DAN RATHER: In CBS' Eye on America tonight you're going to see what you'll be seeing on the television of tomorrow, because tomorrow is almost here. And with it, high-definition television, which is designed to eventually replace the system we all grew up with. And CBS NEWS Correspondent Sandra Hughes reports, the difference is clear.
MAN: Oh boy! That's beautiful.
SANDRA HUGHES: It's the biggest innovation in TV since the advent of color in 1954: It's high-definition television, and it's coming soon to a living room near you.
MAN: Look at this stuff right here, the detail; then you go here, there's-- there is no comparison.
HUGHES: It's impossible to show the actual clarity of the high definition digital picture on your TV set, although you can probably see some of the difference when you compare. This is regular TV; this is high-definition. Regular, high-definition. Regular on the left, high-definition on the right.

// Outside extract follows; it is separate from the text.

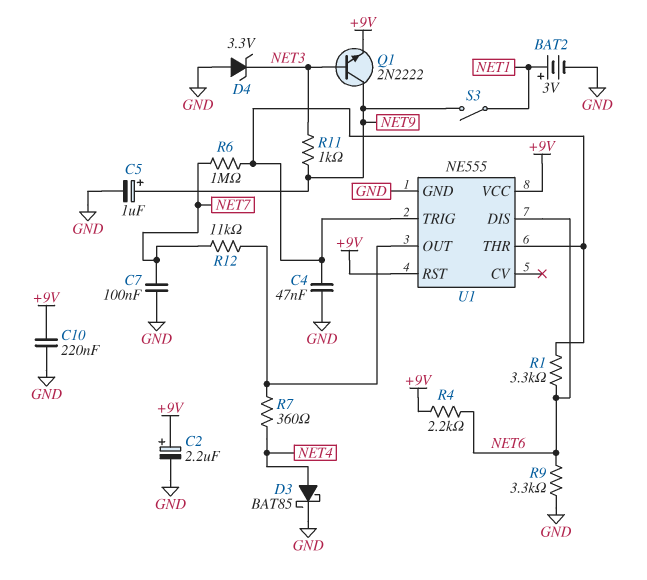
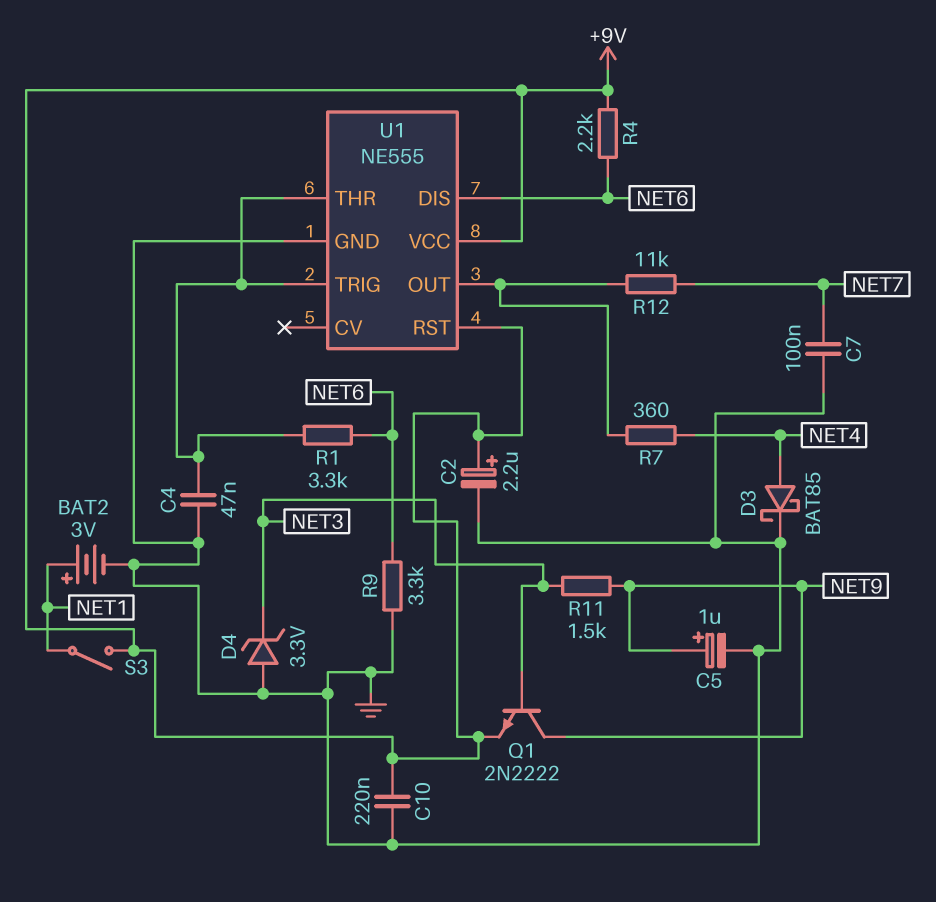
R6: 1M (NET7, U1/THR) -> none
R11: 1k (NET3, NET9) -> 1.5k (NET3, NET9)
S3: switch (NET1, NET9) -> switch (+9V, NET1)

Look at the detailed reflections on the ice; the extraordinary detail on skin. We asked people who watched a high-definition demonstration at the National Association of Broadcasters convention in Las Vegas what they thought.
WOMAN: The sound clarity, the picture-- I just-- like looking through a window.
MAN: I got to have it.
HUGHES: Here's how it works: Your TV scans 525 horizontal lines to make a picture. Full high-definition scans more than 1,000 digital lines-- more information, more clarity. And the wide screen means you can see more of the action at once. Sony TV's Carl Yankowski gives the play-by-play.
CARL YANKOWSKI (Sony TV): If we were watching a basketball game on this set, we would be able to see the perspiration pour off of the individual shooter after he makes a jump shot. We would be able to read the logo on the basketball as it swirls to the net.
HUGHES: And with digital, you get CD-quality sound. Broadcast executives like Joe Flaherty are breathless.
JOE FLAHERTY (CBS Inc.): When you put this together-- h-- high-resolution, surround sound, wide screen, more realistic color-- you have a psychophysical viewing experience unlike color, et al. So this is a major, major breakthrough for the viewer.
HUGHES: It starts by the end of next year, when each station in the ten biggest cities must offer a digital channel. By about 2006, the entire country will be able to get digital TV. Then, all the non-digital channels will be turned off and the nation will be converted.
HUGHES: In less than 10 years, every single TV set in this country will be obsolete. With a new converter box, you will be able to see a low definition version of the high definition broadcasts. But to see the real thing, you'll need a new rectangular high definition set that in the beginning will cost about $1,200 more than the comparable set costs now.
JOEL BRINKLEY (author, Defining Vision): This is the biggest mass market item there is in this country, and once they start makng these things in volume, the price will probably fall rather rapidly.
HUGHES: But the new sets won't be available till the broadcasts begin at the end of next year. For now, if consumers want to buy a set, they have to buy the non-digital kind.
REED HUNDT (chairman, FCC): This will work for sure for at least another nine years. If you're interested in the truly long-term 20-year approach, maybe you ought to wait till the Christmas of '98.
HUGHES: But for now, manufacturers don't anticipate sales of regular sets falling off any time soon...
MAN: I'm going to hopefully keep my 20-year-old set alive for another couple-three years and see what happens.
HUGHES: ...while consumers plan for the future.
MAN: Yeah, I'm turning it into a fish tank.
HUGHES: Not so fast. Remember, the last time there was a big change, it took the nation a decade to complete the transition. And that was only for color.
In Los Angeles, this is Sandra Hughes for Eye on America.